THE premiums you pay for life insurance depend on a number of factors - age, sex and the state of your health. If any close relative has suffered or died early from cancer or heart disease or a number of other serious conditions you may find that premiums are `loaded' or the application refused altogether.
Most people accept, with varying degrees of approval, that this kind of underwriting discrimination, based as it is on existing medical statistics and evidence and a certain amount of guessing, is fair. But how could the insurance industry price its underwriting contracts in a future where individuals have access to their genetic blueprint (or their children's) and know the odds of their developing a life threatening illness? Would it eventually force the industry itself to resort to a genetic screening-out of certain clients? How fair would that be?

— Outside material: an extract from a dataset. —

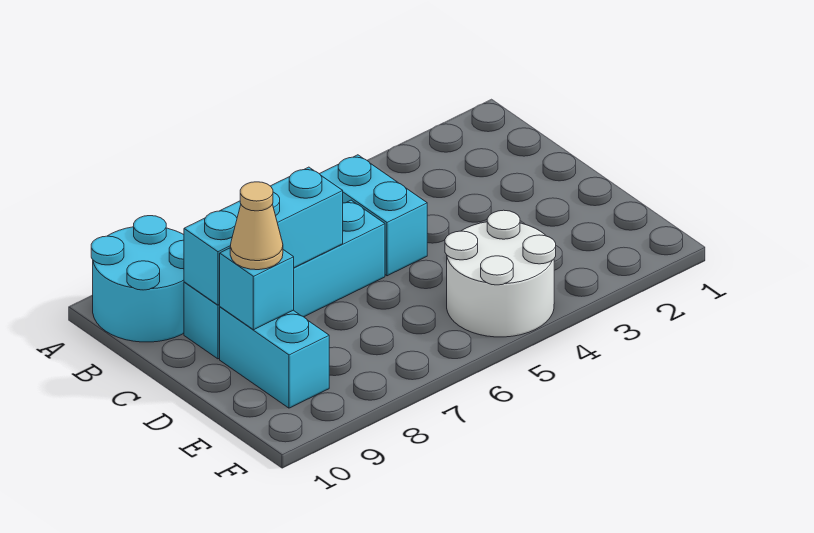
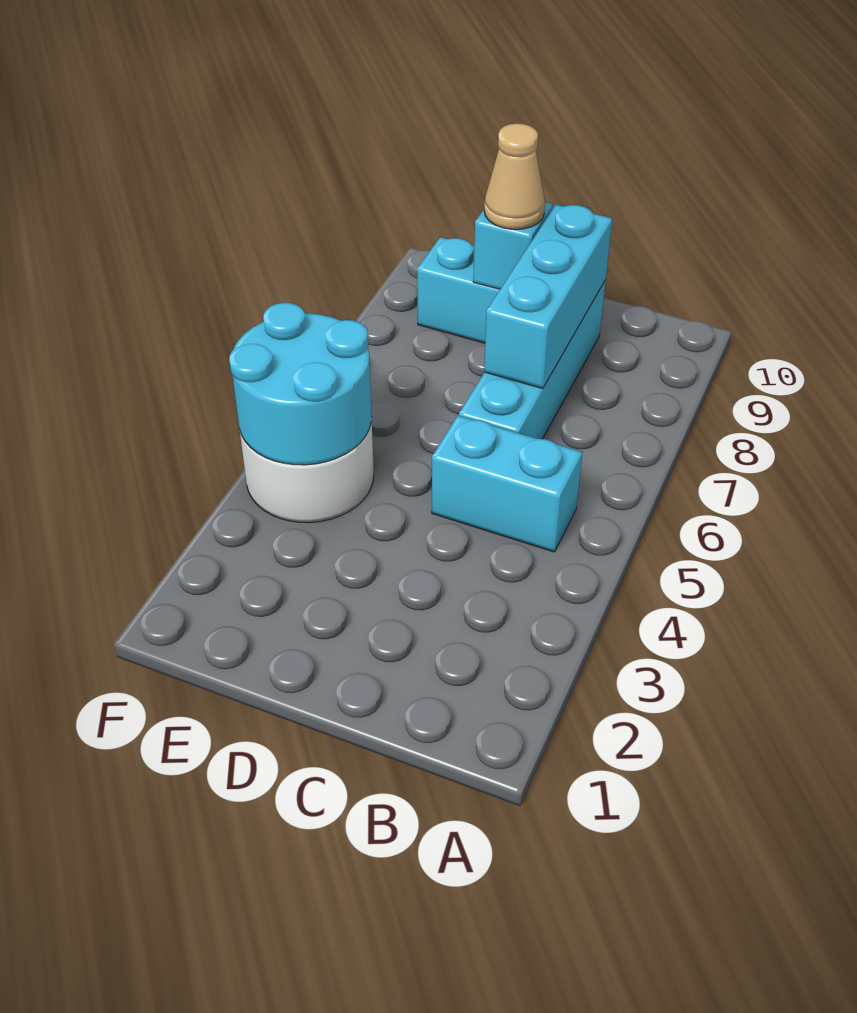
cyan round brick A9:B10 level 1 -> cyan round brick E4:F5 level 2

Colm Fagan is an actuary and head of a company called Life Strategies which advises Irish and international insurance companies and other financial institutions about the ways they should be developing their businesses. In a recent speech to the Chartered Association of Certified Accountants he suggested that because of the advances made by genetic testing, the time may be coming when "the discrimination involved in the underwriting process will become a live topical issue".
He quotes a survey from the American Council of Life Insurance which showed that a minority of respondents believe it is unfair that someone with cancer or heart disease should have to pay a higher life insurance premium, even though that disease carries a high mortality risk. Yet the same respondents accepted that it was fair that non-smokers should pay cheaper premiums.
"What this survey concluded," says Mr Fagan, "is that respondents are more willing to accept the use of risk classifications for factors over which they have some control than for factors which are beyond their control.
"Over 4,500 medical conditions are now known to be transmitted genetically, and the number is increasing all the time. People are starting to realise its importance in their lives. We do not have to undergo a genetic test to have a good idea of what we carry in our genes. We can simply talk to our parents, our brothers and sisters, our cousins and see what medical conditions run in our families. Either way, can arm ourselves with the knowledge that will enable us to beat the odds set by the insurance companies.
"Insurers would much prefer if genetic tests had never been invented. They would just love it if life and death were a pure lottery, a game of chance. Then they would be could willingly take part in the game, knowing that they had a reasonable chance of making money. What worries them is that other players in the game know more than they do and will bet against them in that knowledge. Genetic testing confers that power on people," says Mr Fagan.